Mongo credentials from Vault

Usage keys for use with Vault:

  1. spring.data.mongodb.uri - The mongoDB connection string, it may contain all other elements herein. See here for more info on the format.

  2. spring.data.mongodb.database - The mongoDB database to connect. If provided, this overrides the value specified within the connection string uri.

  3. spring.data.mongodb.username - The mongoDB username to use to connect. If provided, this overrides the value specified within the connection string uri.

  4. spring.data.mongodb.password - The mongoDB password to use to connect. If provided, this overrides the value specified within the connection string uri.

Jenkins credentials from Vault

Usage keys for use with Vault:

  1. model-manage.jenkins-credentials.storedCredentials.server - The server to match for credentials, this needs to match the job’s JenkinsRuntimeInfo.jenkinsUrl.

  2. model-manage.jenkins-credentials.storedCredentials.username - Jenkins username to use to connect.

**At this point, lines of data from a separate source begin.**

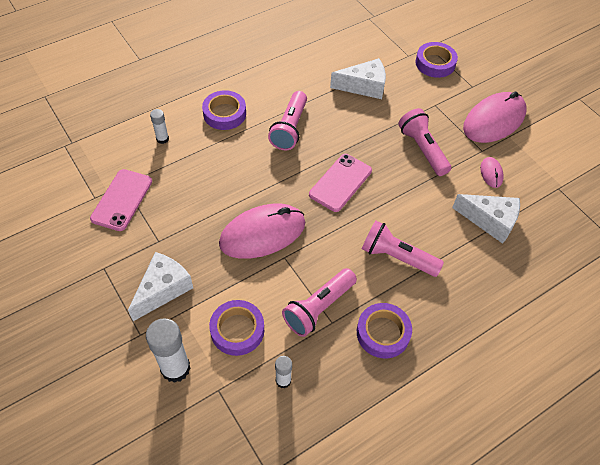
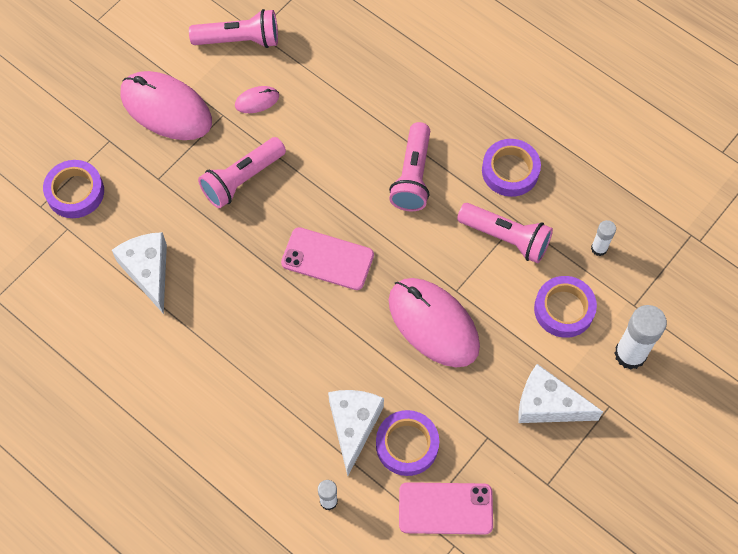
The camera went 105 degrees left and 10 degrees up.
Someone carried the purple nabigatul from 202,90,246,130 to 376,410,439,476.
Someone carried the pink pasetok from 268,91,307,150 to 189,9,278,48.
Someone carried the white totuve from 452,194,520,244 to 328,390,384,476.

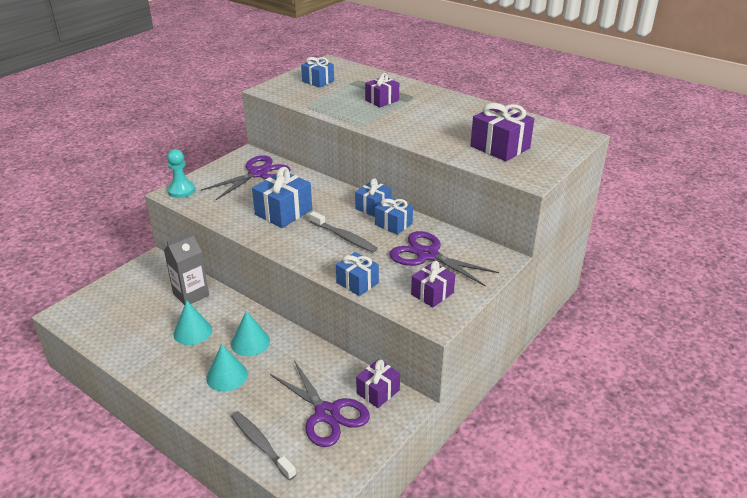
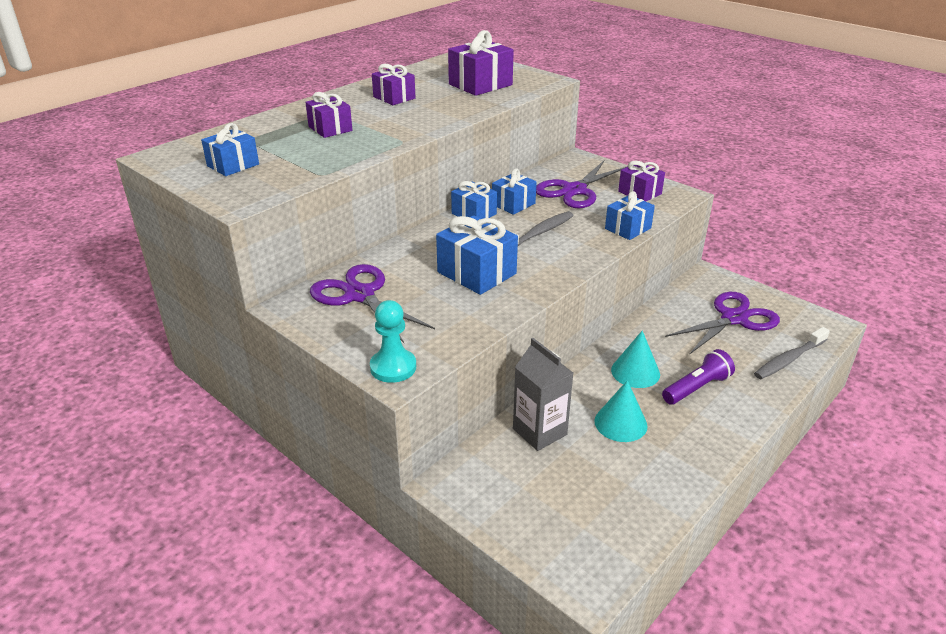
The camera went 85 degrees left and 0 degrees up.
Someone carried the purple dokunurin from 356,359,400,408 to 372,64,415,105.
Someone swapped the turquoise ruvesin at 206,344,248,392 for the purple pasetok at 662,349,735,405.

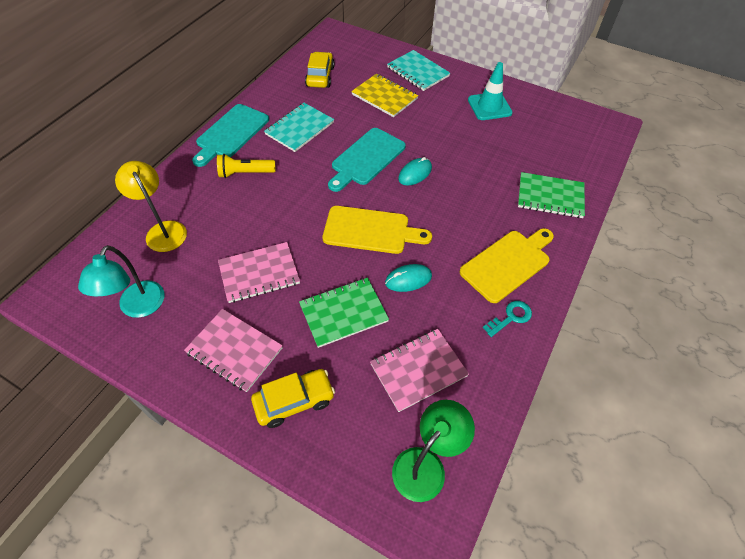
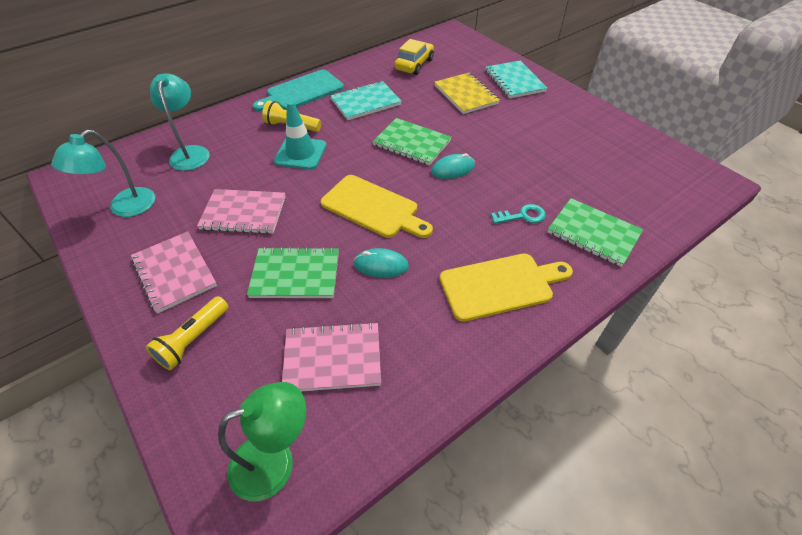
The camera went 25 degrees right and 5 degrees down.
Someone carried the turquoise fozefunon from 468,62,513,120 to 274,101,326,170.
Someone carried the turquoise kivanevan from 483,301,532,337 to 491,204,546,224.
Someone swapped the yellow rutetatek at 251,369,335,428 for the yellow pasetok at 146,296,229,370.
Someone swapped the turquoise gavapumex at 328,128,406,192 for the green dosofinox at 372,118,452,165.
Someone repainted the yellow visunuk at 115,161,187,252, which became the turquoise visunuk at 150,73,210,171.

  3. model-manage.jenkins-credentials.storedCredentials.password - Jenkins password to use to connect.

Jira credentials from Vault

Usage keys for use with Vault:

  1. mlc.jira-task-monitor.server - The server to use for credentials for Jira ticketing system.

  2. mlc.jira-task-monitor.username - Jira username to use to connect.

  3. mlc.jira-task-monitor.password - Jira password to use to connect.

Service Now credentials from Vault

Usage keys for use with Vault:

  1. mlc.servicenow-task-monitor.server - The server to use for credentials for Service Now ticketing system.

  2. mlc.servicenow-task-monitor.username - Service Now username to use to connect.

  3. mlc.servicenow-task-monitor.password - Service Now password to use to connect.

Veracode credentials from Vault

Usage keys for use with Vault:

  1. mlc.veracode-task-monitor.server - The server to use for credentials to connect to Veracode.

  2. mlc.veracode-task-monitor.username - Veracode username to use to connect.

  3. mlc.veracode-task-monitor.password - Veracode password to use to connect.